Calendar Reform is the final act of history, and the first step toward Earth Regeneration in the cradle of galactic culture. To change the calendar now is to change the course of history and to revolutionize altogether the future of civilization on Earth. In making these sweeping but accurate statements we would be remiss if we did not present a brief history of modern calendar reform so that we may be able to better grasp the subtleties and far-reaching implications of such reform. We must also understand that the timing of this calendar reform is of a vital nature and presents an evolutionary opportunity for humanity which it cannot afford to lose.
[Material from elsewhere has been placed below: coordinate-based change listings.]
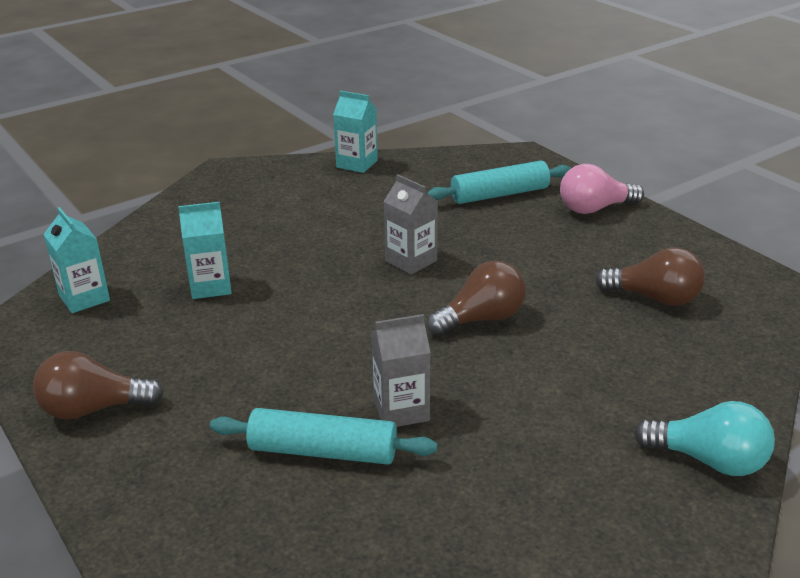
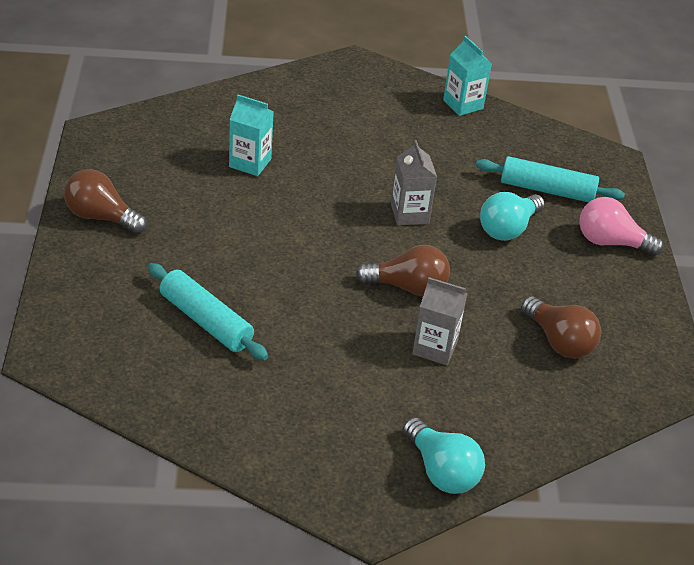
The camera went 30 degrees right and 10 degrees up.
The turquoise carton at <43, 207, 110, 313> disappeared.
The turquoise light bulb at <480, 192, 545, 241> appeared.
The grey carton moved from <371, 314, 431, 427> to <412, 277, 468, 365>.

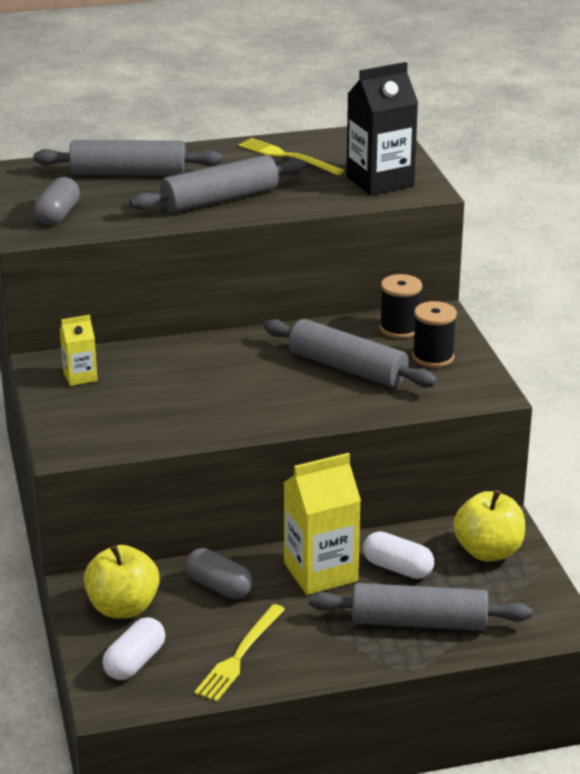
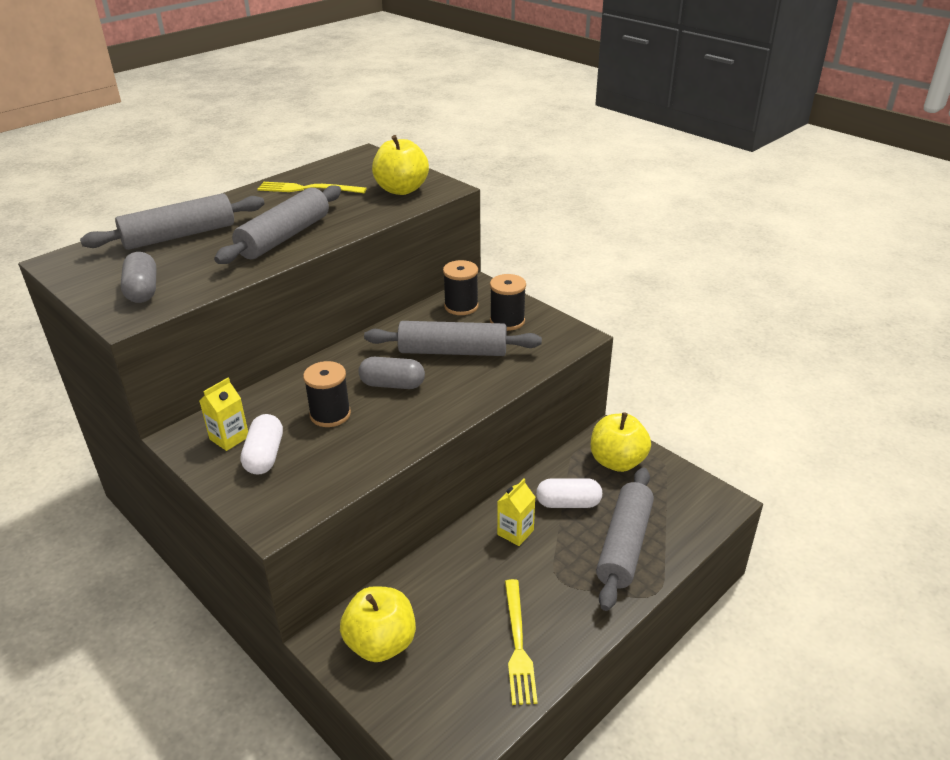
The camera went 30 degrees left and 5 degrees up.
The black spool at <303, 361, 351, 427> appeared.
The white capsule moved from <102, 617, 166, 680> to <241, 414, 283, 474>.
The grey capsule moved from <185, 548, 253, 599> to <358, 357, 425, 389>.
The black carton at <346, 62, 418, 195> was replaced by the yellow apple at <372, 135, 429, 195>.
The grey rolling pin at <309, 583, 532, 631> turned 45 degrees counterclockwise.
The yellow carton at <284, 453, 361, 595> changed to 0.53 times the size.

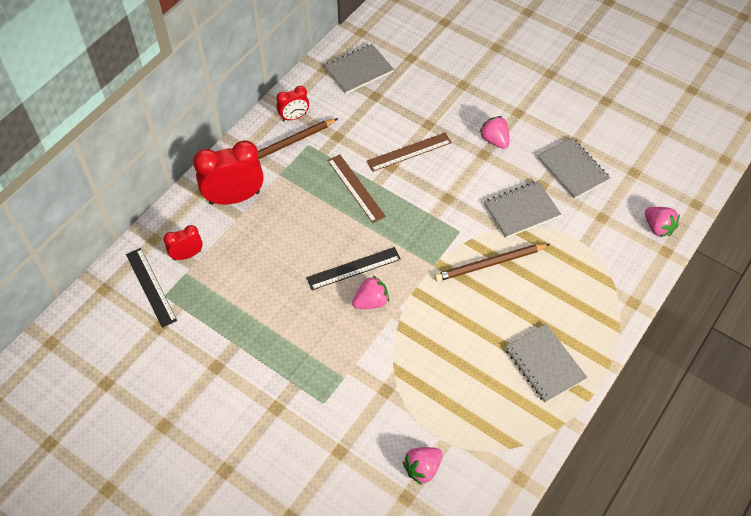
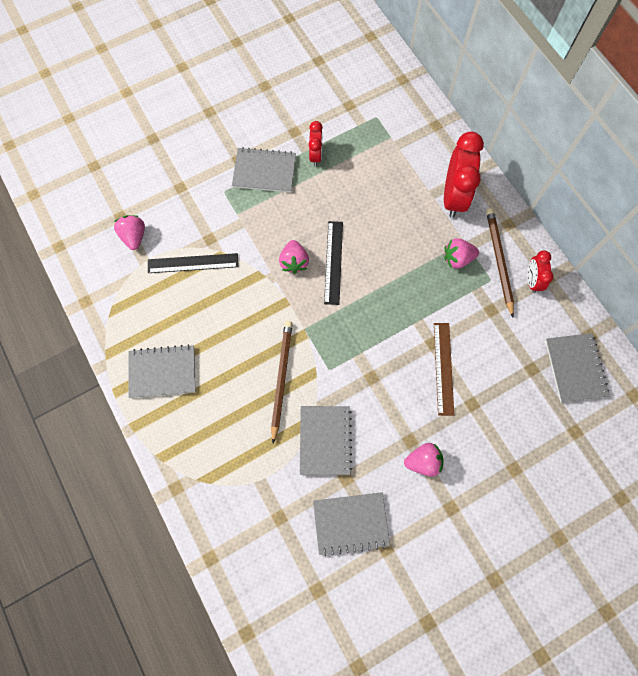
The camera went 115 degrees right and 15 degrees up.
The brown ruler at <328, 155, 386, 223> disappeared.
The grey notebook at <232, 147, 296, 193> appeared.
The black ruler moved from <126, 248, 177, 328> to <148, 253, 239, 273>.
The red clock moved from <163, 225, 203, 260> to <309, 121, 323, 166>.
The pink strawberry moved from <645, 207, 680, 237> to <444, 238, 479, 269>.

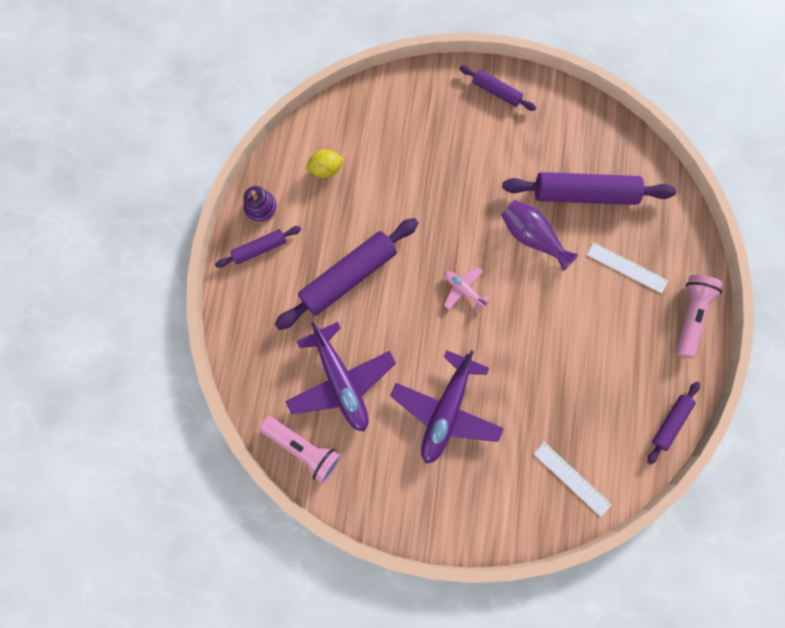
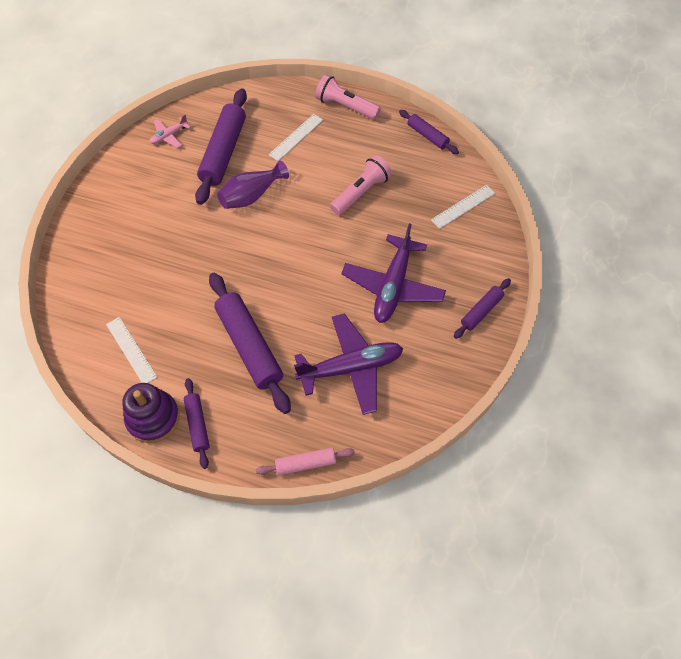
The camera went 80 degrees left and 15 degrees down.
The pink rolling pin at <256, 447, 355, 475> appeared.
The pink flashlight moved from <259, 416, 341, 484> to <330, 155, 392, 215>.
The pink plane moved from <444, 267, 491, 313> to <150, 114, 191, 148>.
The purple rolling pin moved from <460, 66, 536, 111> to <454, 278, 511, 339>.
The yellow lemon at <305, 150, 344, 178> was replaced by the white ruler at <106, 317, 157, 383>.
The purple plane at <390, 350, 504, 464> turned 75 degrees clockwise.
The purple stacking toy at <244, 186, 277, 223> changed to 1.52 times the size.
The topic of calendars and calendar reform is not a popular one for the simple reason that the calendar in use functions as a dogma and, therefore, there appears little reason to question it. Most people do not have any idea where the current calendar came from. People who live in mostly non-Western societies function with what is called a lunar calendar, as well as the more recent Gregorian calendar. The lunar calendars also dogmatize the sense of time. Though we speak of the Arab, Hebrew, or Chinese lunar calendars, for example, it should be kept in mind that there is only one moon and hence all lunar calendars are actually the same measure. The lunar calendars in use measure the synodic cycle of the moon, from new moon to new moon. This is a cycle of some 29 and one half days. Twelve of these synodic lunations take 354 days, 11 days short of the solar orbit of the Earth. The sidereal cycle of the moon, the measure of the moon from the same place it appears in the sky, is only 27 and one half days. Between the synodic and the sidereal measures, is the mean lunar cycle of 28 days.

While the lunar calendars in use by different world cultures are in no way solar calendars, or a measure of the Earth’s solar orbit, the Gregorian calendar in use today is an approximation of a solar calendar. We say approximation because on the one hand, while the Gregorian calendar accounts for the 365-day solar cycle, inclusive of an extra day every four years, its standard of measure is irregular and corresponds to no natural cycle whatsoever.

It must be unequivocally understood that an irregular standard of measure has a profound effect on the mind, especially an irregular standard of measure of time. This is because time is a mentally perceived phenomenon unlike space which is perceived through the senses. A standard of measure which is irregular and uneven is inherently problematic. Our sense of time is a fundamental perception. If the standard of measure of time that we use is irregular, then we must contemplate deeply and understand what this does to our mind over centuries of prolonged use.

Part 2

If the clock represents the mechanization of time, the Gregorian calendar is the instrument which normalizes the mechanization of time as a mental institution inseparable from the irrational irregularities of its monthly count. In this way modern human civilization has acquired its quality of institutionalized machine efficiency inseparable from a host of irrational social problems, crime and war. Aside from the Vatican itself which preceded and sponsored the Gregorian calendar Reform, virtually all of the inventions, nation states, and institutions of the modern world are incorporated in this calendar. Any attempt to reform the current civil calendar must come to terms with everything that is incorporated in this calendar.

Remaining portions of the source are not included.